High-toughness, ultra-thin friction course for the channel on the Zhuhai artificial island of the Hong Kong-Zhuhai-Macao Bridge
YU Jiangmiao1, CHEN Fuda1, PENG Xinyan2, LIU Guohua3, DENG Ke4, YU Xianshu1, ZHANG Wenfeng5, MO Guangliang5, LU Xue5, CHEN Zhenwen2, XU Tianrao2, LI Junhua5
1. School of Civil Engineering and Transportation, South China University of Technology, Guangzhou 510640, China; 2. Guangzhou Municipal Engineering Maintenance Department, Guangzhou 510030, China; 3. Zhuhai Gree Hong Kong-Zhuhai-Macao Bridge Zhuhai Port Construction Management Co., Ltd., Zhuhai 519000, China; 4. CCCC Highway Consultants Co., Ltd., Beijing 100088, China; 5. China Fortune Connection(Canton) Roadway Technology Co., Ltd., Foshan 528300, China
Abstract:This paper describes a high-toughness, ultra-thin friction course developed to improve the pavement quality and extend the service life of the channel (originally a temporary bridge) for the artificial island in the Hong Kong-Zhuhai-Macao Bridge. The effects of extra loads and the extended operating period on the bridge were investigated experimentally for various binding materials, gradation designs, repair plans for the bridge deck, various bonding interface treatment, and construction quality management techniques. The results show that the high-toughness, ultra-thin friction course coupled with synchronous paving provides thinner pavement thicknesses, much higher mechanical strength, less compaction requirement, and higher construction efficiency. The texture depth (increased by 0.34 mm), friction coefficient (increased by 15.5 BPN), noise (reduced by 3~6 dB), and flatness (improved from 6.5 mm to 1.4 mm) were significantly better than for the original cement concrete bridge pavement. The water sealing ability (< 30 mL/min) and the debonding strength (> 0.7 MPa) reached a good condition. This paving system can also be applied upgrade highway, urban road, bridge, and tunnel surfaces.

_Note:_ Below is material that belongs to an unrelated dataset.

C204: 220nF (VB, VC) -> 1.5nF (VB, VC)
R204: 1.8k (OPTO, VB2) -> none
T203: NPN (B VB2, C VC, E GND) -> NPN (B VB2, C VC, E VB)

虞将苗, 陈富达, 彭馨彦, 刘国华, 邓科, 余贤书, 张文锋, 莫广亮, 卢学, 陈镇文, 徐天尧, 李俊华. 高韧超薄沥青磨耗层在港珠澳大桥珠海人工岛通道上的应用[J]. 清华大学学报(自然科学版), 2020, 60(1): 48-56.
YU Jiangmiao, CHEN Fuda, PENG Xinyan, LIU Guohua, DENG Ke, YU Xianshu, ZHANG Wenfeng, MO Guangliang, LU Xue, CHEN Zhenwen, XU Tianrao, LI Junhua. High-toughness, ultra-thin friction course for the channel on the Zhuhai artificial island of the Hong Kong-Zhuhai-Macao Bridge. Journal of Tsinghua University(Science and Technology), 2020, 60(1): 48-56.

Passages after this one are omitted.